Had been huntin' the front for a few weeks in search of goliath to no avail. Filmed a couple decent bucks at 25 yards a few weeks ago, a nice 3X4 and a big 2 bagger. I was hoping they would spar, but the 2 point had the other dude nervous.




I let them go hoping that things would really get warmed up with the rut. I think the full moon hit just at the wrong time and most of the action was during that week. Comin' down to the end of the hunt and I wanted some meat, so I had the chance to put an arrow in the big 2 point in the video.




Stuck him at 48 yards. Double lung, and the vessels on the top of the heart! The Epek XC-3 (1st Gen) did the trick. That is the first deer I've killed with one, and I can say I am very happy with the results. Plan on shooting them more. Nice job on the design boys. I guess I need to try the new fiber optic. Here is a pic of the axe wound in his side, up close and personal! Although I watched him pile up, there was a blood trail that was super easy to follow!
[attachment=0:19dky4ql]IMG_0225.JPG[/attachment:19dky4ql]


----------



## Goshawk (Sep 7, 2007)

nice buck. congrats.


----------



## wyogoob (Sep 7, 2007)

Way2go.

That's an impressive wound channel.


----------



## elk22hunter (Sep 7, 2007)

That is a great buckie!
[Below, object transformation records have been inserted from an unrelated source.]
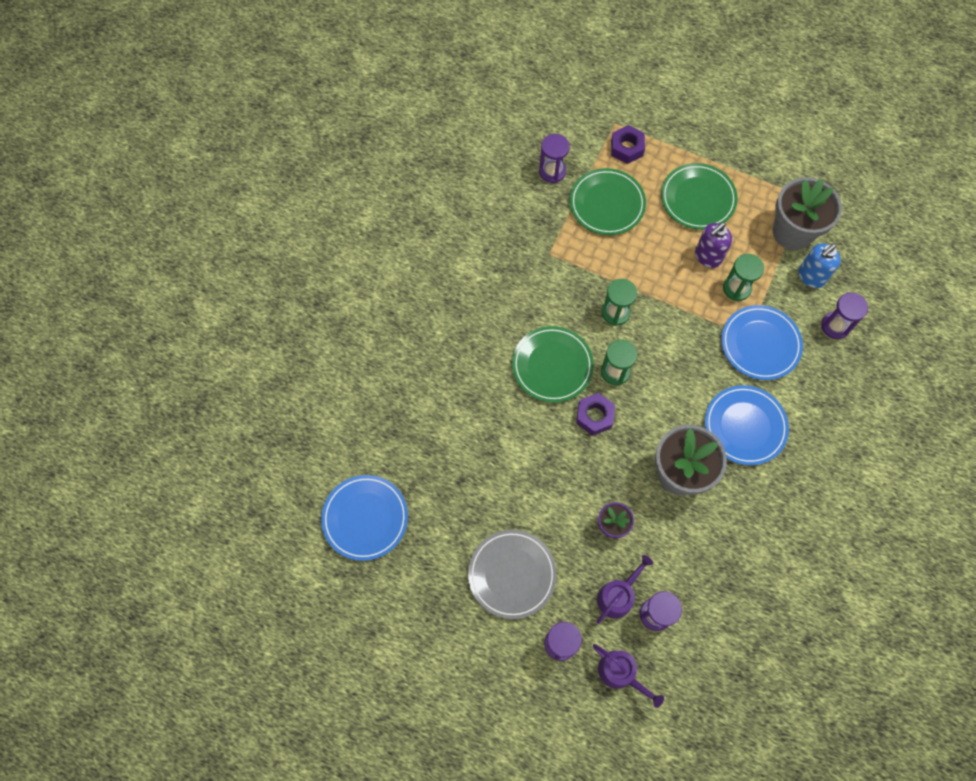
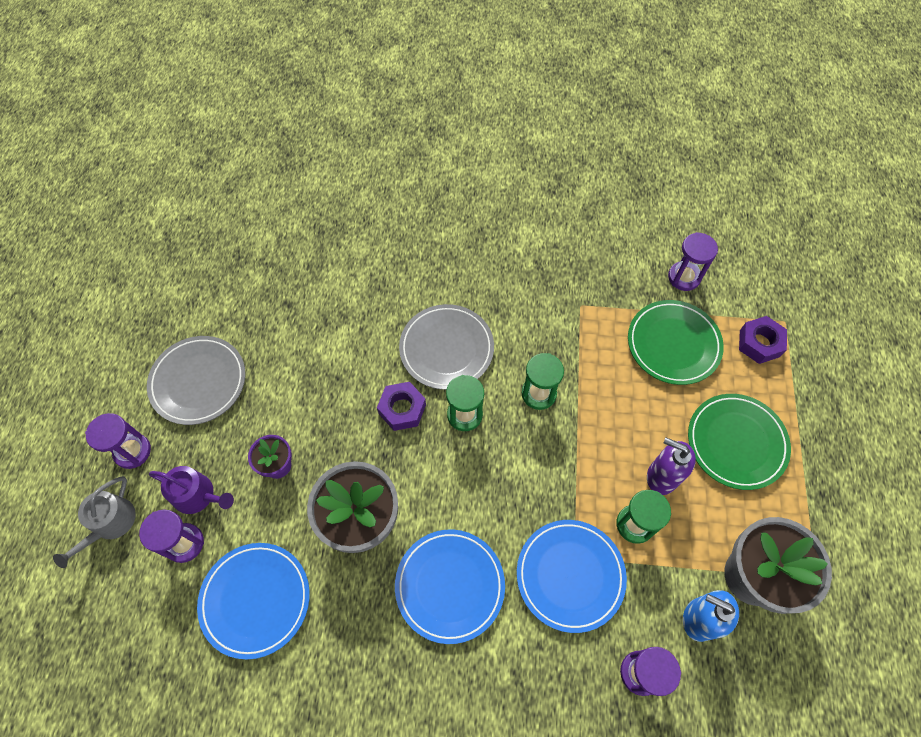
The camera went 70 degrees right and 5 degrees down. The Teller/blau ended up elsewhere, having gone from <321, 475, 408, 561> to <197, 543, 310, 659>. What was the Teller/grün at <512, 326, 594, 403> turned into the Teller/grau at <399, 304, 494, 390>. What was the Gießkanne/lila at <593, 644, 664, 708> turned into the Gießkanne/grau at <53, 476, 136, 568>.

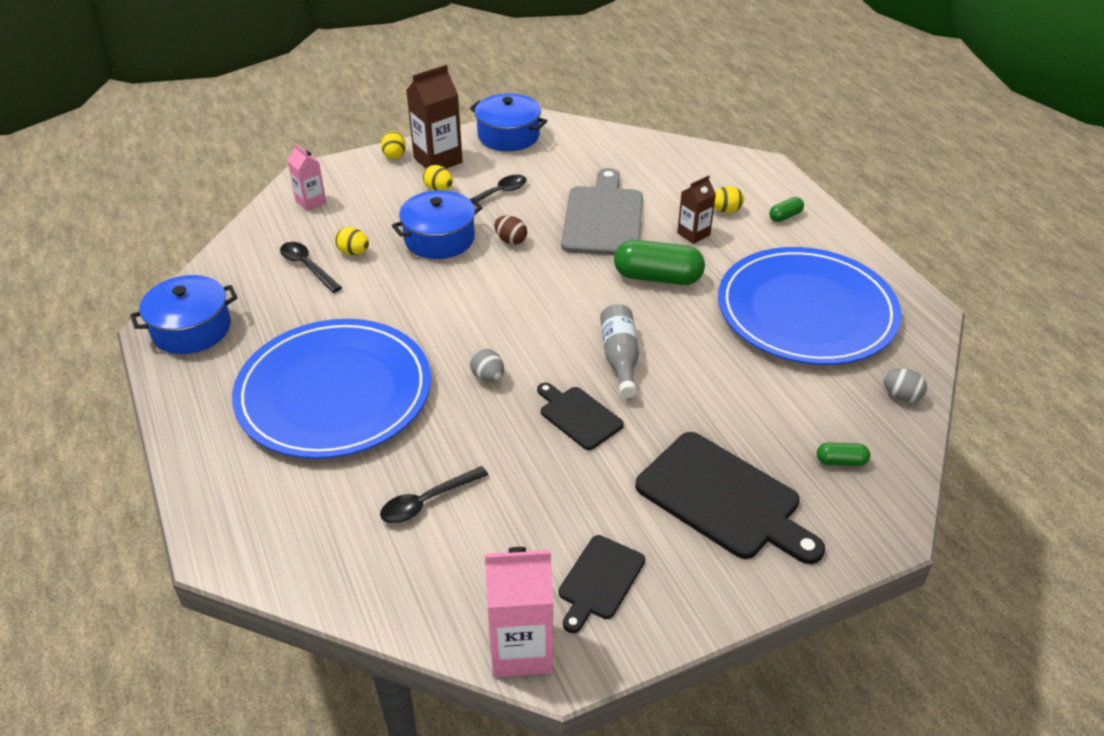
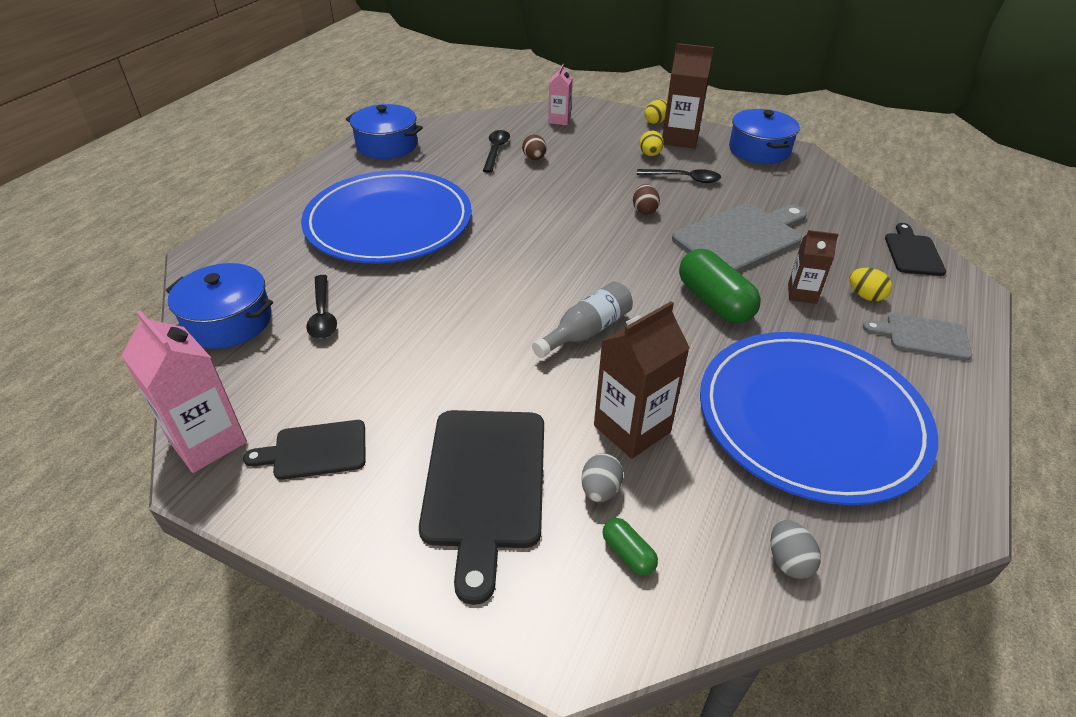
The camera went 50 degrees right and 0 degrees up. The second view gained the Getränkekarton/braun at <594, 301, 690, 459>. The Kochtopf/blau ended up elsewhere, having gone from <392, 190, 483, 259> to <166, 263, 273, 349>. The Ei/grau ended up elsewhere, having gone from <470, 348, 504, 383> to <581, 453, 623, 502>. The Schneidebrett/schwarz ended up elsewhere, having gone from <537, 382, 624, 450> to <885, 223, 946, 276>. Where the Kapsel/grün stood at <769, 197, 804, 222>, the Schneidebrett/grau came to stand at <863, 314, 972, 360>. What was the Ei/gelb at <335, 227, 369, 255> turned into the Ei/braun at <522, 134, 546, 160>. The Löffel/schwarz at <380, 466, 488, 523> ended up facing another way, 120 degrees counterclockwise from before.

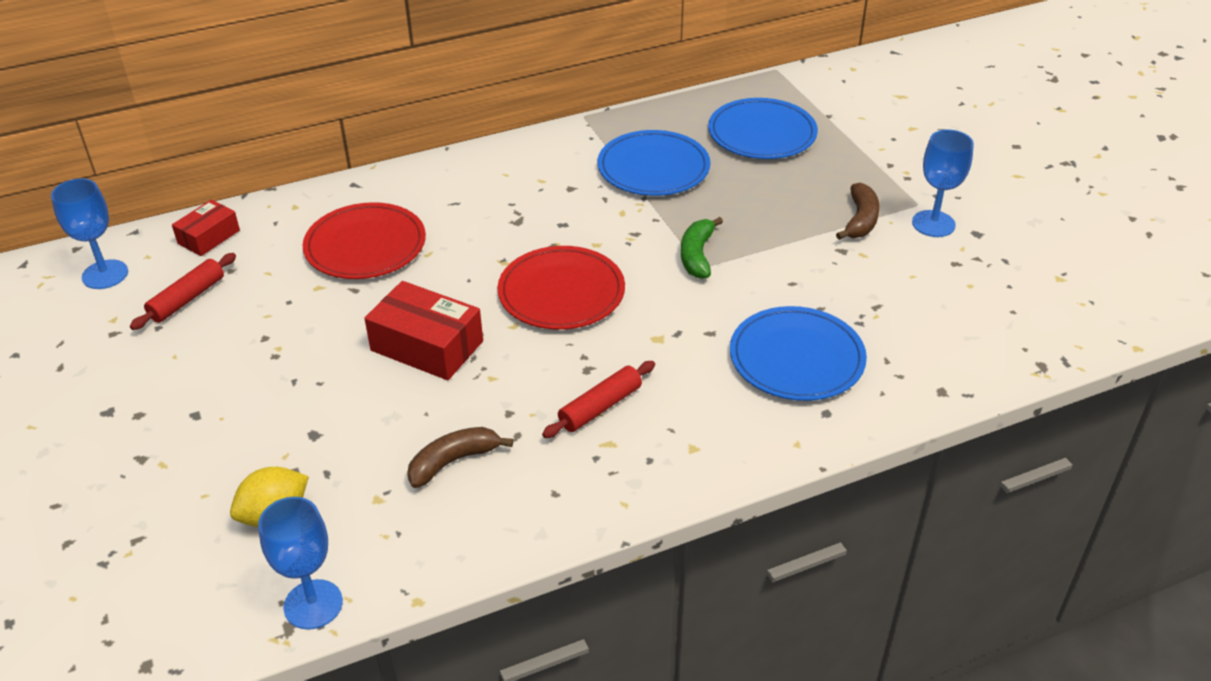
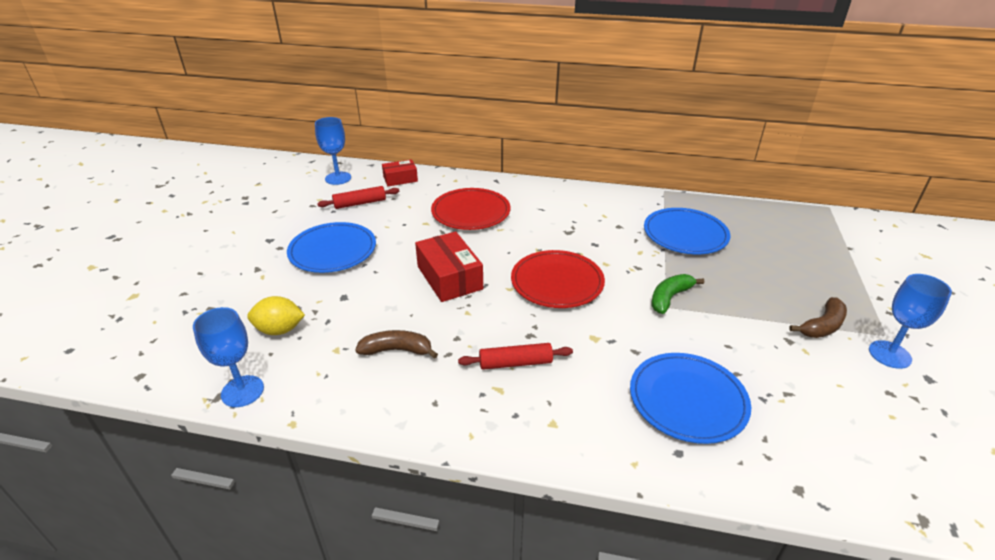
The camera went 35 degrees right and 5 degrees down. The Teller/blau ended up elsewhere, having gone from <708, 98, 818, 159> to <287, 222, 376, 273>.

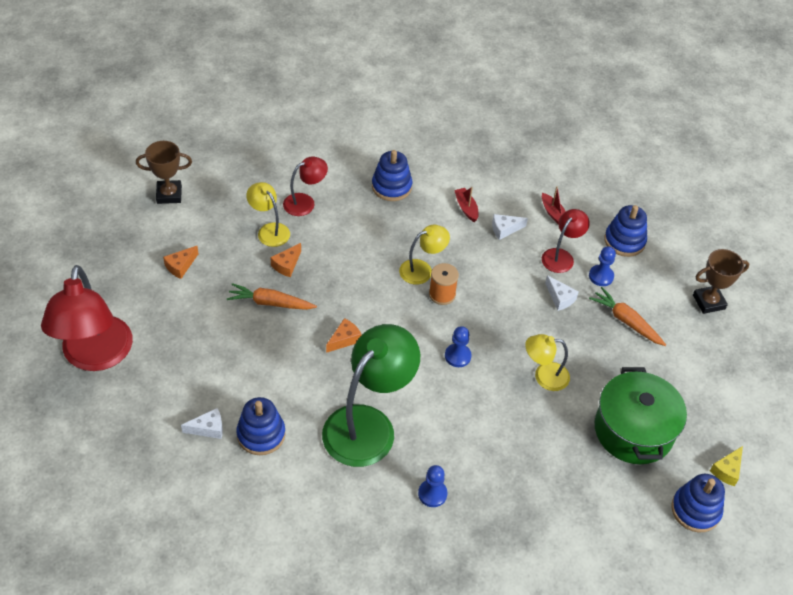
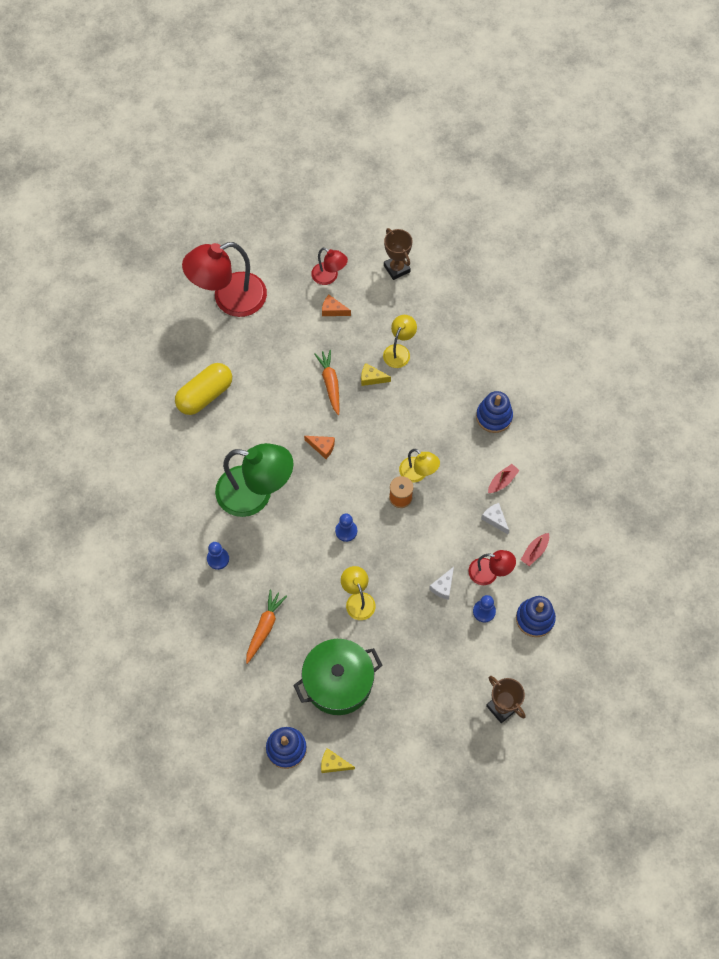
The camera went 70 degrees right and 15 degrees up. The second view lost the Stapelspielzeug/blau at <236, 397, 286, 455>. The Lampe/rot ended up elsewhere, having gone from <283, 157, 328, 216> to <311, 248, 348, 285>. The Karotte/orange ended up elsewhere, having gone from <589, 287, 666, 346> to <246, 589, 287, 664>. Where the Käse/weiß stood at <181, 408, 223, 439>, the Kapsel/gelb came to stand at <175, 363, 232, 415>. What was the Käse/orange at <270, 243, 301, 277> turned into the Käse/gelb at <361, 363, 391, 386>.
Nice big forkie!!! Congrats on the hunt and that is even cooler that you got some video footage of him alive as well as dead.


----------



## Rusty Shacklford (Oct 24, 2008)

Good looking animal you got there, nice arrow placement. The video work was nice too. Congrats


----------



## waspocrew (Nov 26, 2011)

Congrats on a nice buck! I'd say those broadheads work pretty well!


----------



## Size Matters (Dec 22, 2007)

Congrats thanks for the report and video. 8)


----------



## USMARINEhuntinfool (Sep 15, 2007)

Sweet man, love them big 2 baggers


----------



## JERRY (Sep 30, 2007)

Nice buck! Congrats.


----------



## idiot with a bow (Sep 10, 2007)

well done


----------



## rdoggsilva (Apr 6, 2011)

Congrats and well done.


----------



## Riverrat77 (Sep 7, 2007)

Nice job TKB.


----------



## middlefork (Nov 2, 2008)

Way to get it done!


----------



## PaleHorse1 (Jul 11, 2011)

Awesome forkie!


----------



## elkfromabove (Apr 20, 2008)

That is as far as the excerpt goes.